In results released yesterday State Street said it had increased its revenue from US$2.43 billion in the third quarter of 2013 to US$2.46 billion in the fourth quarter, while also lifting its earnings per common share (EPS) from US$1.17 to US$1.22 in the same period.

Return on equity (ROE) for shareholders also increased from 10.8 per cent in the third quarter of 2013 to 10.9 per cent in the fourth quarter, which was also an increase from 9.3 per cent in the fourth quarter of 2012.

The fourth quarter results capped off a positive year of growth for State Street with revenue increasing 2.4 per cent to US$9.88 billion from US$9.65 billion in 2012, while EPS of US$4.62 increased by 10 per cent from US$4.20 in 2012. ROE increased by 10.5 per cent in 2013 from 10.3 per cent in 2012.

State Street also said that it had secured new asset servicing mandates during the fourth quarter of 2013 worth $392 billion, as well as net new assets to be managed worth $5 billion.

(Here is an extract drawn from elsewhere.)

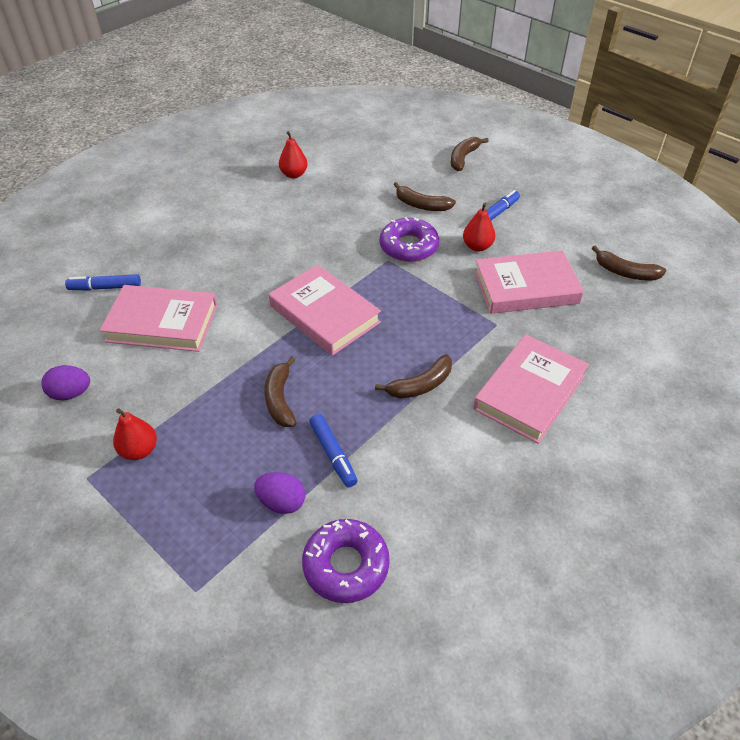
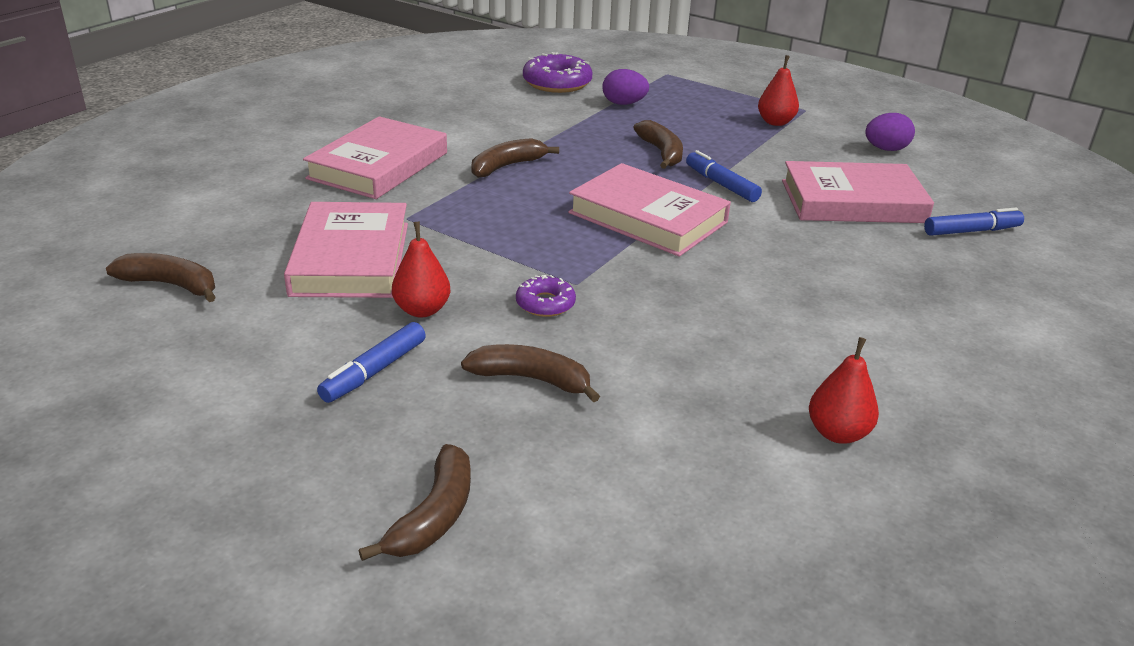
camera: 170 degrees right, 15 degrees down
(333, 454) = (589, 125): blue marker -> blue marker (721, 184)
(408, 246) = (545, 304): purple donut -> purple donut, size x0.57
(526, 287) = (351, 258): pink book -> pink book turned 75 degrees counterclockwise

As a result of this State Street increased its servicing and management fees, with the former increased 1.7 per cent in the fourth quarter of 2013 to $1.23 billion.

Management fees also increased by 5.1 per cent for the quarter to $290 million, with State Street attributing the growth in both fee areas to stronger global equity markets and net new business.

"Our fourth quarter and full-year results reflect the strength of the core business and our continued focus on our key priorities to deliver value for our clients and shareholders, State Street chair, president and chief executive officer Joseph L. Hooley said.

"2013 was a very good year for State Street despite both the ongoing headwinds created by the low rate environment and the increasing regulatory cost and complexity. Importantly, for the full year, we grew our core asset servicing and asset management fees by almost 10 per cent compared to 2012."